Frank Abignale has helped to catch confidence tricksters for the FBI for 35 years.

I recently had the pleasure of listening to Frank William Abagnale, Jr. speak, courtesy of Central Michigan University’s Program Board.

For those of you who don’t know who that is, he was portrayed by Leonardo DiCaprio as a teenage runaway who turned to crime as a means for survival, in Steven Spielberg’s film Catch Me If You Can.

In the film and in real life he became notorious for passing $2.5 million worth of meticulously forged checks across 26 countries over the course of five years, beginning when he was 16-years-old. But I can assure you this man is much more than an infamous thief and a character in a movie, and in his eyes what he did as a young man has remained a load on his shoulders ever since.

“It is my burden until the day I die that what I did was unethical, unmoral and wrong,” Abagnale said.

Before walking into see Abagnale speak the only mental picture and knowledge I had of him was the film and a quick scrolling of his Wikipedia page. In the film Steven Spielberg does a good job of making Abagnale look like a very witty yet immature and lost character. Honestly what I took from the film is that this guy was kind of a young James Bond, a bad ass who was just getting started.

But after listening to the real Abagnale speak for only a few minutes, I could quickly tell this was a man of great principal and great knowledge. He began the speech by telling his life story in his own words.

As he vocally depicted his biography I was amazed at how calculated and precise this man was. He virtually spoke for 50 minutes straight without a pause, hesitation or any kind of break.

At first I thought well he has probably given this speech many times so it all comes pretty easy to him now. Then I thought about his 35-year career with the FBI; maybe his training there transitioned him into this machine of a man. Then it all came to me. This guy is a natural. His success as a trickster, check forger, impostor and escape artist throughout the 1960s must be his God-given skill-set as a human being. As a young man he acted on his instincts to accomplish what he did.

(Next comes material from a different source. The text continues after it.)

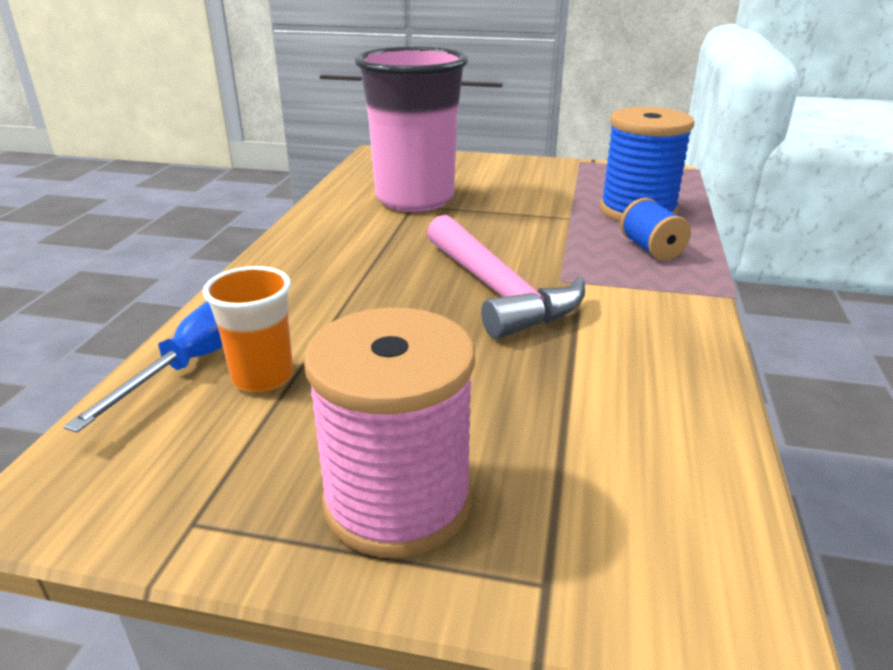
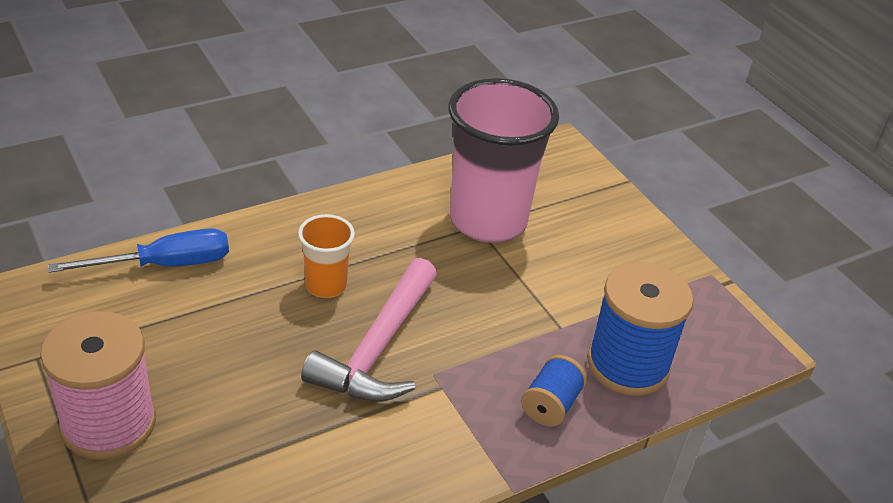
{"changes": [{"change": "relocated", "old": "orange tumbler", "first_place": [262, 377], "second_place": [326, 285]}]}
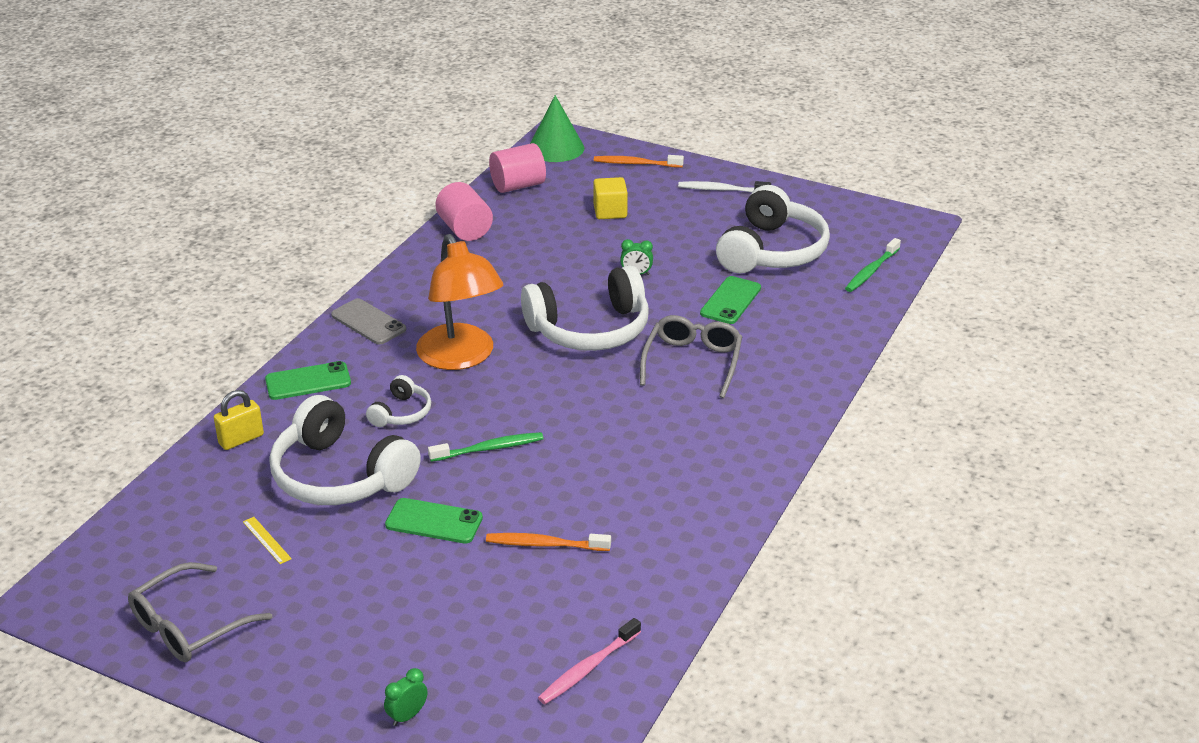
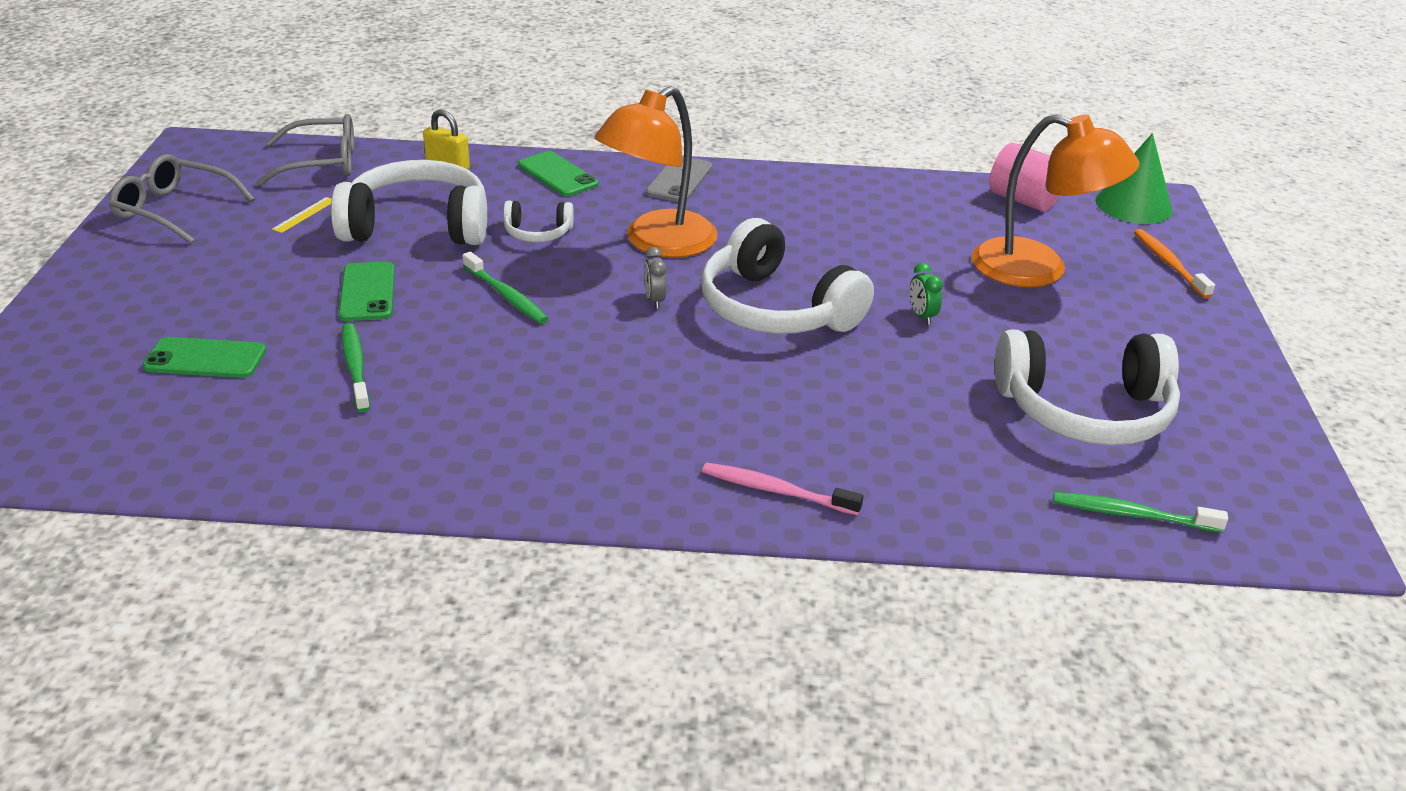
{"changes": [{"change": "exchanged", "old": "golden solid cube", "new": "orange desk lamp", "first_place": [610, 211], "second_place": [1038, 269]}, {"change": "missing", "old": "snow-white toothbrush", "first_place": [721, 190]}, {"change": "missing", "old": "rosy solid cylinder", "first_place": [465, 229]}, {"change": "relocated", "old": "emerald smartphone", "first_place": [730, 301], "second_place": [205, 359]}, {"change": "relocated", "old": "gray eyeglasses", "first_place": [692, 363], "second_place": [321, 163]}, {"change": "spun", "old": "snow-white over-ear headphones", "first_place": [340, 476], "second_place": [417, 226], "degrees": 75}, {"change": "colour", "old": "orange toothbrush", "new": "emerald toothbrush", "first_place": [545, 544], "second_place": [355, 367]}, {"change": "relocated", "old": "rosy toothbrush", "first_place": [588, 668], "second_place": [776, 491]}, {"change": "missing", "old": "emerald alarm clock", "first_place": [407, 716]}, {"change": "appeared", "new": "gray alarm clock", "second_place": [654, 300]}]}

“I’m no genius, if I was a genius I wouldn’t have broken the law to survive,” Abagnale said.

Abagnale closed his speech by discussing his life in its current state. He spoke about how grateful he is for his second chance in life and is most proud of the turnaround he was able to make. He ended the speech with a moral final statement.

“Life is very, very long. When you make a mistake, you have to live with that mistake for a long time. Those mistakes cause burden and they will come back to haunt you. They can never be forgotten or erased.”